Slightly improve register allocation, loading vmx only once
before vmlaunch/vmresume.

This also makes the code slightly more similar to the one for
AMD processors, in that both keep the pointer to struct vcpu_vmx
or vcpu_svm in %rdi.

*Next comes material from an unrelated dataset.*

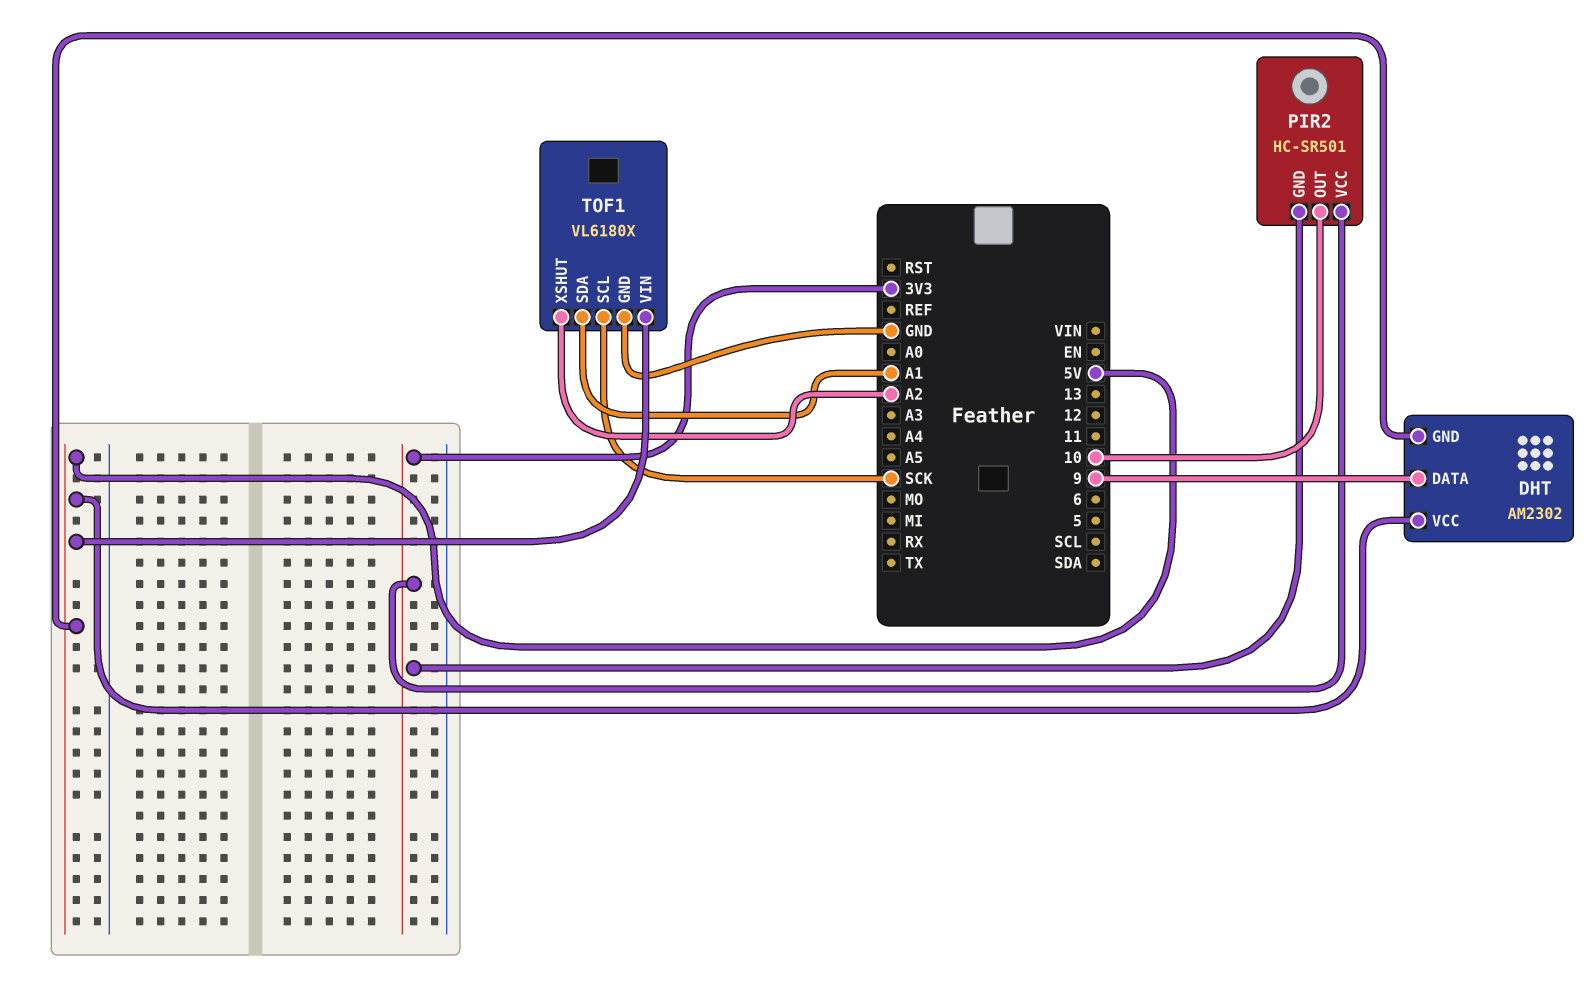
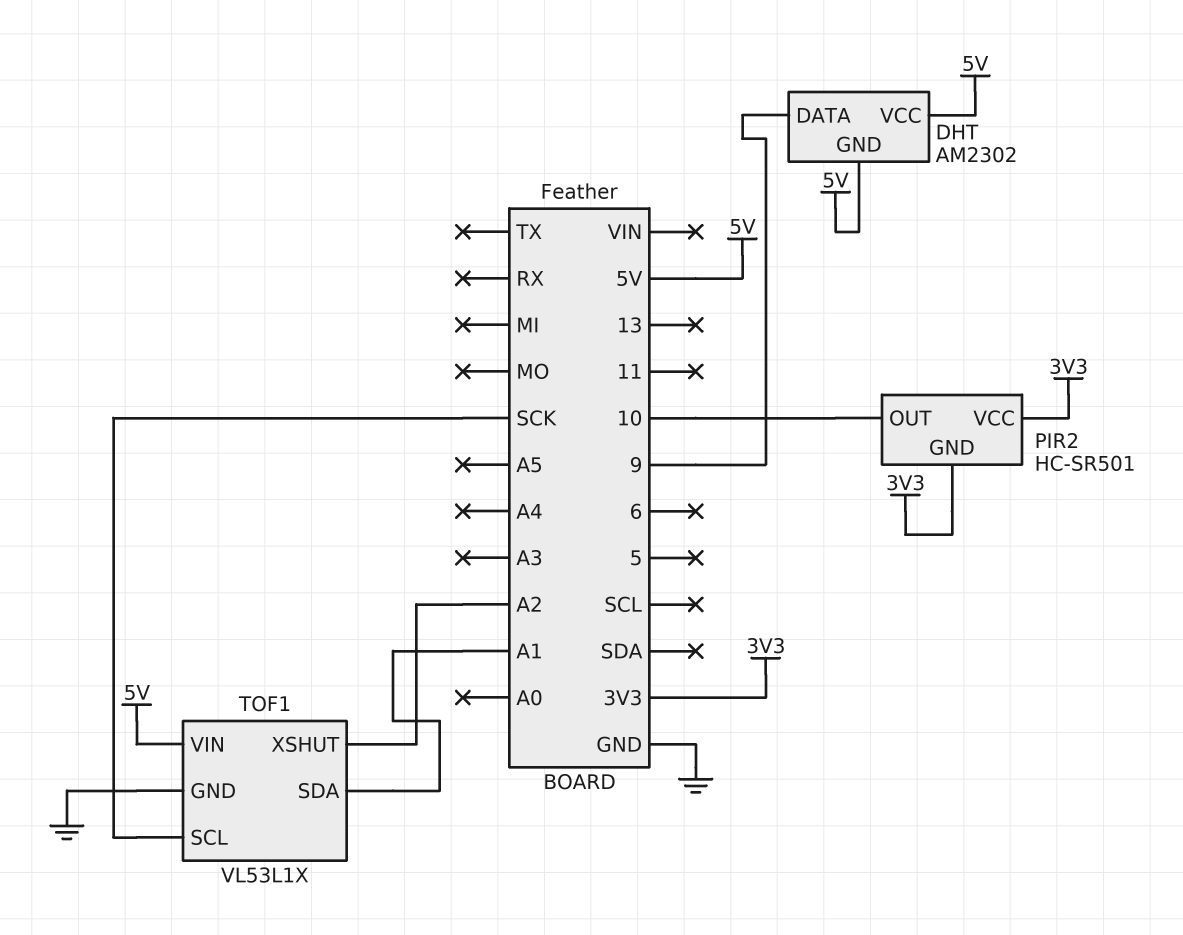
TOF1: VL6180X -> VL53L1X

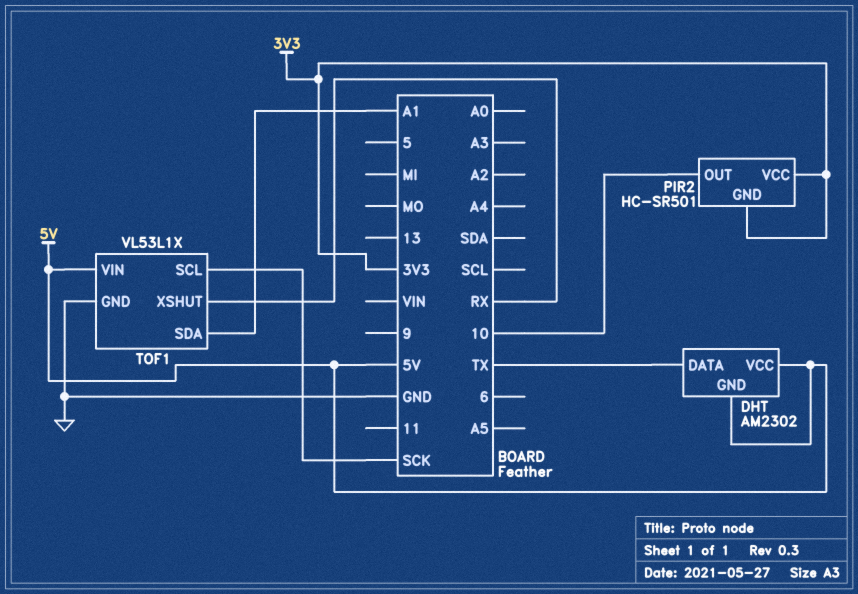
DHT pin DATA: 9 -> TX
TOF1 pin XSHUT: A2 -> RX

The code for restoring the guest value of
SPEC_CTRL is also the same for Intel and AMD.

Signed-off-by: Paolo Bonzini <pbonzini@xxxxxxxxxx>
---
arch/x86/kvm/vmx/vmenter.S | 85 ++++++++++++++++++--------------------
1 file changed, 41 insertions(+), 44 deletions(-)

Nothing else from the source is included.